We need to rethink our ways of...rethinking.

We need to rethink our ways of...rethinking.

REDESIGNING YOUR ORGANIZATION

It is estimated that in recent years, companies have spent approximately $7 billion to redesign their "organization": from downsizing to balanced scorecards to result-based management.

THE PROBLEMS ARE ORGANIZATIONAL CULTURE

Few formulas for organizational reform, no matter how sophisticated, have really succeeded. The main reason for this is that the problems are systemic in the firm, and the models borrowed from organization theory are fragmented and poorly assimilated. Worse still, the problems are behavioral, and therefore of organizational culture, whereas the solutions are technical, and therefore of operational management. The mechanistic approach to business management prevails, where the need for organic management is crying out in all components of the productive organization. Engineering (technology) and numbers (finance) preside over the destiny of the organization. Rarely (if ever!) do we see culture (relations) take over, even if the activity is based first and foremost on an individual commitment to join a collective of intentions to satisfy a human need... and not of economizing on operations. Goods and services respond to human needs, even if they have been recuperated by the economic discourse that translates everything into financial market vehicles. The organization (of work) is a space for self-actualization (end), and not first and foremost a means of production (means), for the person (personnel).

PUSHING ON THE ORGANIZATIONAL STRUCTURE DOES NOT INCREASE THE OPERATING RESULT

Few new business models are proposed to us, although there are dozens, which focus on something other than the financial and technical dimensions of running a business. Almost all the models marketed (by the gurus of the moment) are of the command-and-control type as if the evaluation of the performance of the equipment and resources used were to institute, through magical thinking, improvements in the management system, which is in total the organization of work. What should be favored, and adopted, as a model of internal operation, are precepts based on a reconsideration of the behavior of the actors within the organization, since they are the ones who make the decisions that produce the improved operational result. It is not by shifting the result targets (annual objectives), or by pushing on the production structure, that organizational "performance" is going to be instituted in the company's body of jobs. It is by taking resolute action to cultivate working space and time, which will enable those who are directly involved in the activity and the business being carried out to commit themselves and to surpass themselves because they have the clear feeling that they are being actualized through employment, talent and behavior. Instead of acquiring an insipid battery of system output indicators, organizations that want to perform, and not just talk about it, would be better off relying on indicators of actors' behavior in the workplace. True performance on the job, the only one, is the result of a multiplier:

technical skills X state of mind = task performance.

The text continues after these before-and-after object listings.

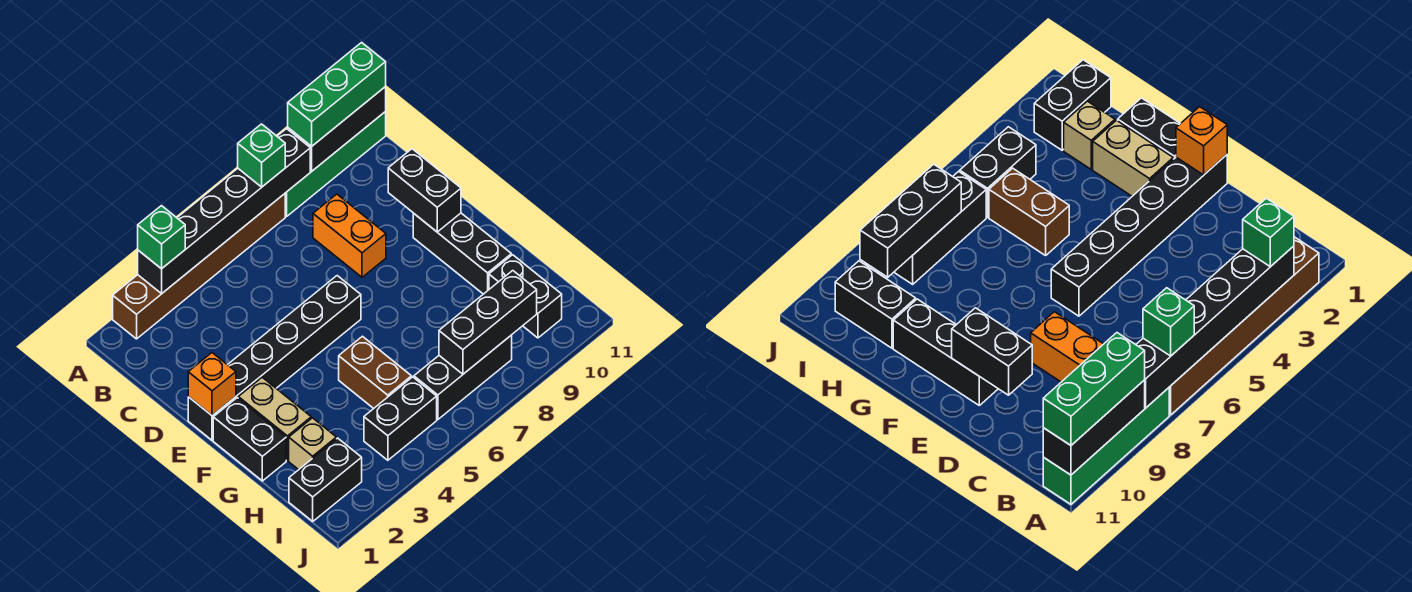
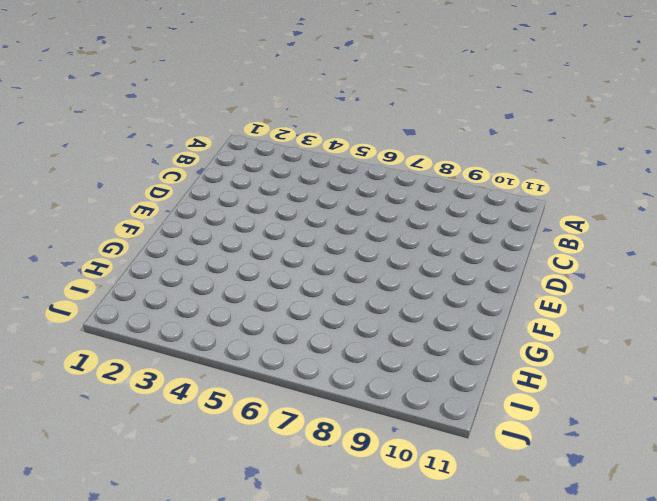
none -> brown brick A2:A7 level 1
none -> green brick A8:A11 level 1
none -> orange brick C8:D8 level 1

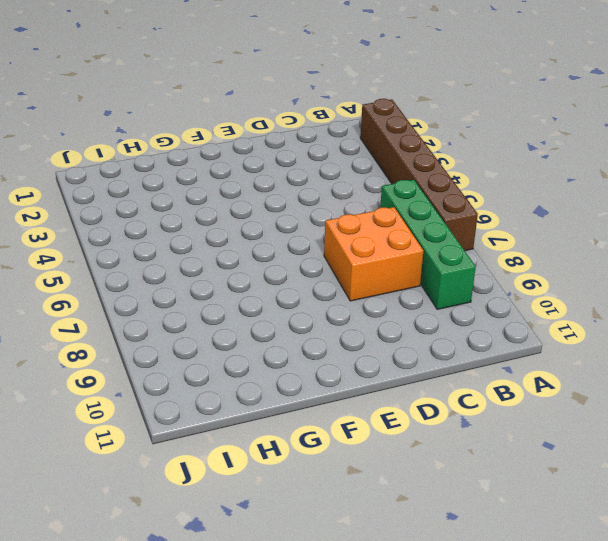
green brick B6:B9 level 1 -> green brick A8:A11 level 1
orange brick C7:D8 level 1 -> orange brick C8:D8 level 1
none -> black brick E1:E6 level 1
none -> black brick E10:G10 level 1
none -> black brick F1:G1 level 1

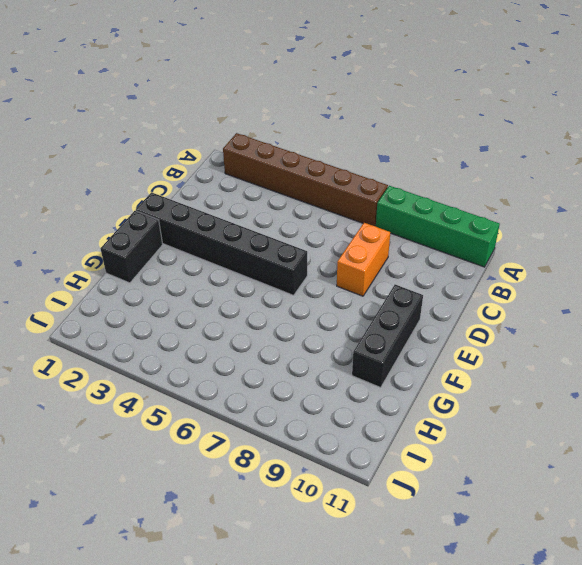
none -> tan brick F2:G2 level 1
none -> brown brick G5:H5 level 1
none -> tan brick H2 level 1

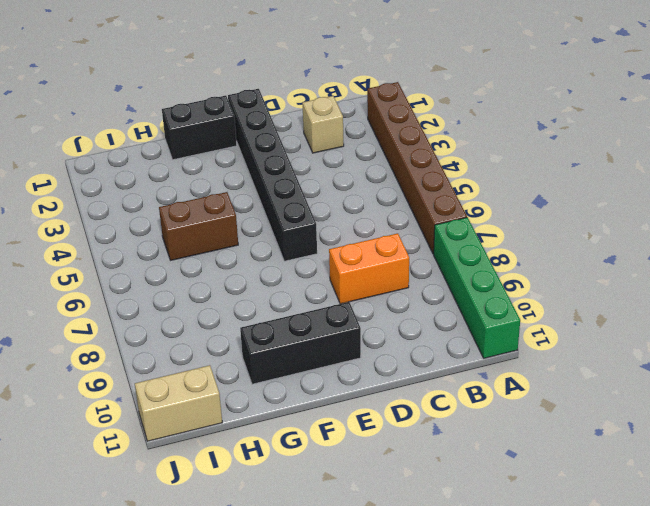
tan brick C2 level 1 -> tan brick H2 level 1
tan brick I11:J11 level 1 -> tan brick F2:G2 level 1
none -> black brick H10:I10 level 1
none -> black brick I1:I2 level 1
none -> black brick I4:I5 level 1

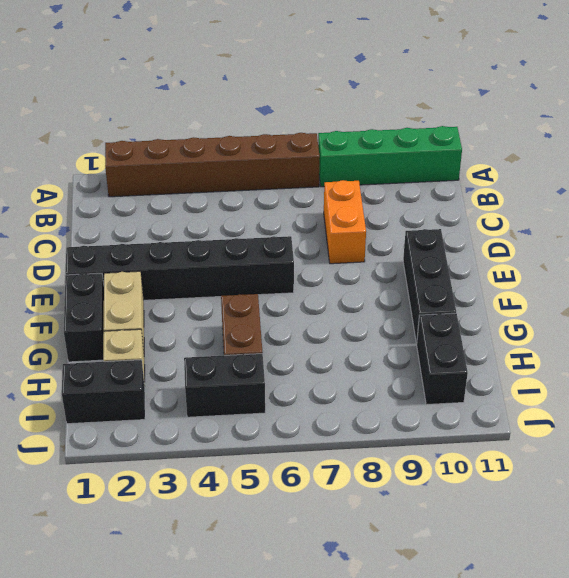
none -> black brick I6:I8 level 1
none -> black brick A3:A8 level 2
none -> black brick A9:A11 level 2

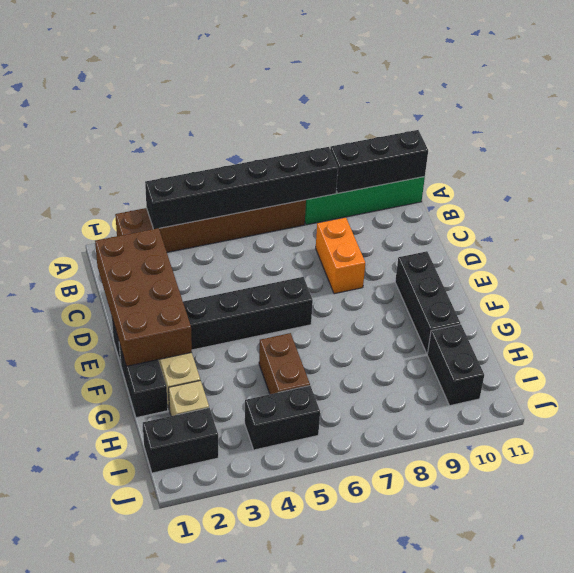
brown brick C1:F2 level 2 -> orange brick E1 level 2
none -> black brick I6:I8 level 1
none -> black brick D10:E10 level 2
none -> black brick I7:I9 level 2

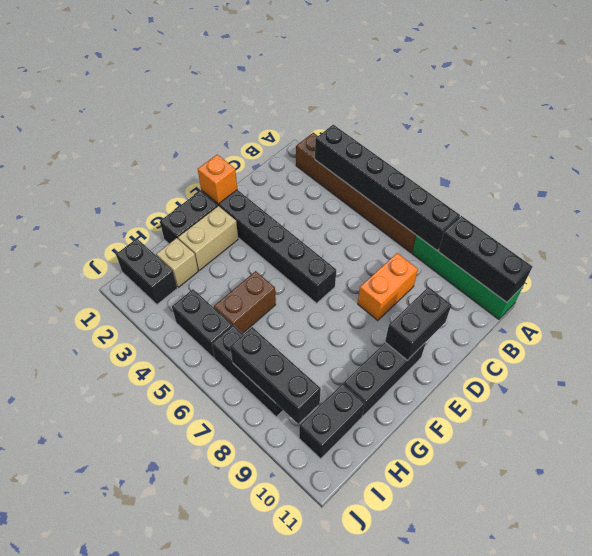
none -> green brick A3 level 3
none -> green brick A7 level 3
none -> green brick A9:A11 level 3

WE NEED TO RETHINK OUR WAYS OF... RETHINKING

Most managers are convinced that performance measurement is simply a question of higher output, when in fact it is more a matter of better-adapted modes, methods, and practices for managing the capacities, potentialities and opportunities of the productive organization. What needs to be stimulated in the organization are the commitments of the actors, hence the intelligence in the treatment of employment conditions and the intelligence in the operating structures of the activity and business. Performance improvement frameworks must be set for the overall resource committed, not annual result targets to be achieved. Experience shows that what is evaluated is delivered. So, if trajectories of improvement in task performance were evaluated, rather than staff decisions and actions, this would result in more application on the part of staff to find ways and means to innovate at work. Unfortunately, we evaluate production units, one person at a time, so we are witnessing a painful race to exceed the volume of work released, at the risk of a reduction in the quality of goods and services offered... not to mention the rise in the level of dissatisfaction of the staff (those directly connected to the customer). We must thoroughly rethink our ways of rethinking the organization, and especially its management.